All notices required or authorized by these terms and conditions will be given in writing and will be deemed effective upon receipt. Notices to Customer will be sent to the address shown in Customer’s purchase order.  Service notices to Tektronix will be sent to the office of Tektronix designated as responsible for the service. Legal notices to Tektronix must be sent to the Tektronix corporate headquarters (currently located in Beaverton, Oregon).

 

 

  1. AMENDMENT

An amendment or waiver of any terms or conditions will not be effective unless agreed in writing and signed by an authorized representative of each party. No distributor, reseller or channel partner can amend these terms or conditions, and any such attempts are null, void and without any effect.
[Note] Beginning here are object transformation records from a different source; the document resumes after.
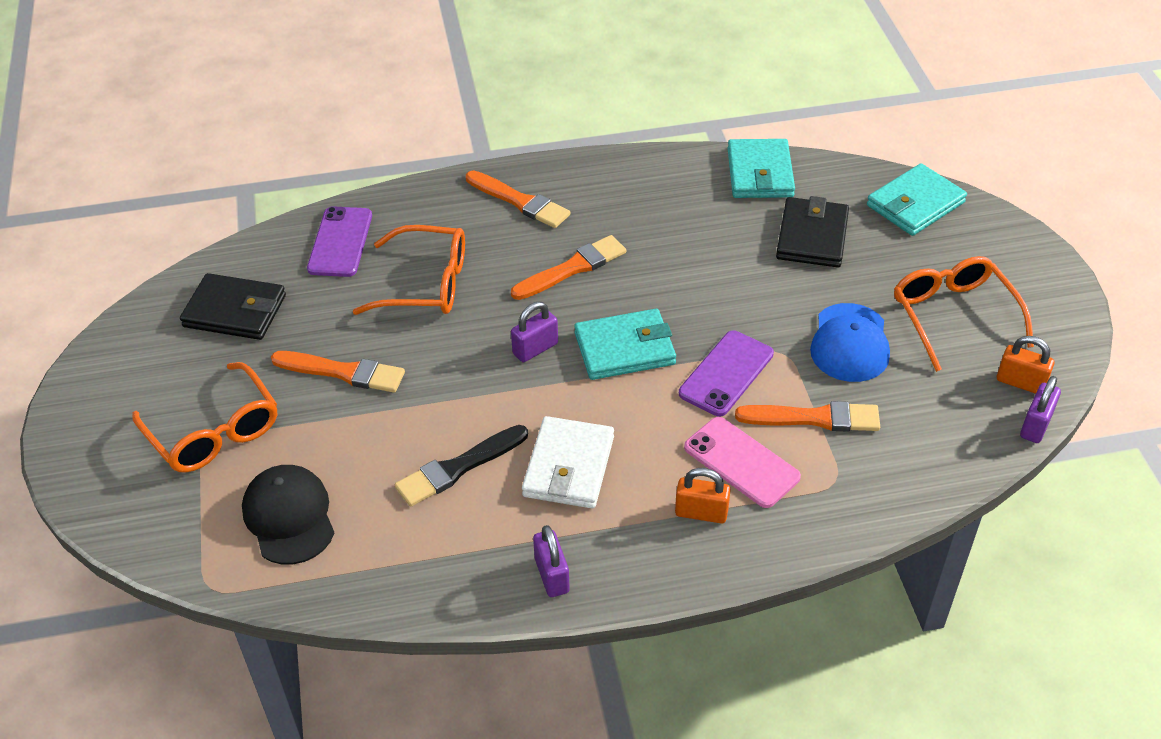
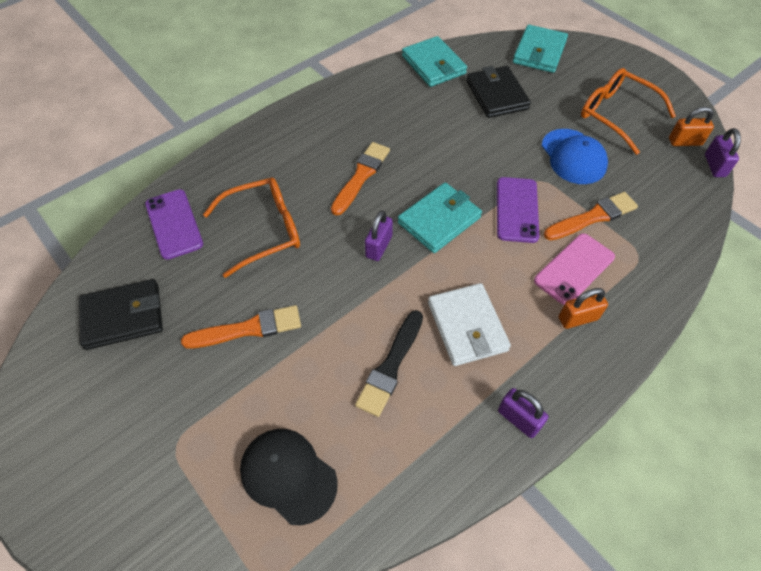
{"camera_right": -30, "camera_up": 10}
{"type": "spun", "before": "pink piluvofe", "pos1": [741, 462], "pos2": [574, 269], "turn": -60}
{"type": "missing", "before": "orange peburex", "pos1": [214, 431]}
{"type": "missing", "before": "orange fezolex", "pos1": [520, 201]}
This Agreement will not be deemed modified or amended through any course of trade, course of performance or similar concept.

 

  1. ASSIGNMENT; TRANSFER

Customer may not assign or otherwise transfer, subcontract or delegate its rights or obligations under these terms and conditions without the prior written consent of Tektronix.  Any attempt by Customer to assign, subcontract or delegate any rights or obligations without written consent will be null and void and will grant Tektronix the right to terminate these terms and conditions.

 

  1. WAIVER

The failure of either party to enforce at any time any provision of these terms and conditions will not be construed as a waiver of such provision or the right to subsequently enforce each and every provision.  No waiver by either party, either express or implied, of any other breach of any of these terms and conditions will be construed as a waiver of any other breach of such term or condition.

 

  1. GOVERNING LAW

The rights and obligations of the parties under these terms and conditions will be governed by and construed in accordance with the laws of the State of Oregon, USA, without application of the United Nations Convention on Contracts for the International Sale of Goods.

 

  1. SEVERABILITY

If any term or provision of this Agreement is invalid, illegal or unenforceable in any jurisdiction, such invalidity, illegality or unenforceability will not affect any other term or provision of this Agreement or invalidate or render unenforceable such term or provision in any other jurisdiction.

 

  1. SURVIVAL

The provisions of this Agreement that by their nature continue, including, but not limited to warranty and limitation of liability, will survive any expiration, cancelation or termination of this Agreement.

 

  1. ENTIRE AGREEMENT

These terms and conditions and the Service Agreement will comprise the entire agreement between the parties with regard to the services.  Customer has not relied on any statement or representation of Tektronix or any person on behalf of Tektronix other than the representations, warranties and agreements expressly contained in this Agreement. All negotiations and prior agreements relating to the Agreement, and any terms or conditions included within Customer’s purchase orders, are superseded by this Agreement.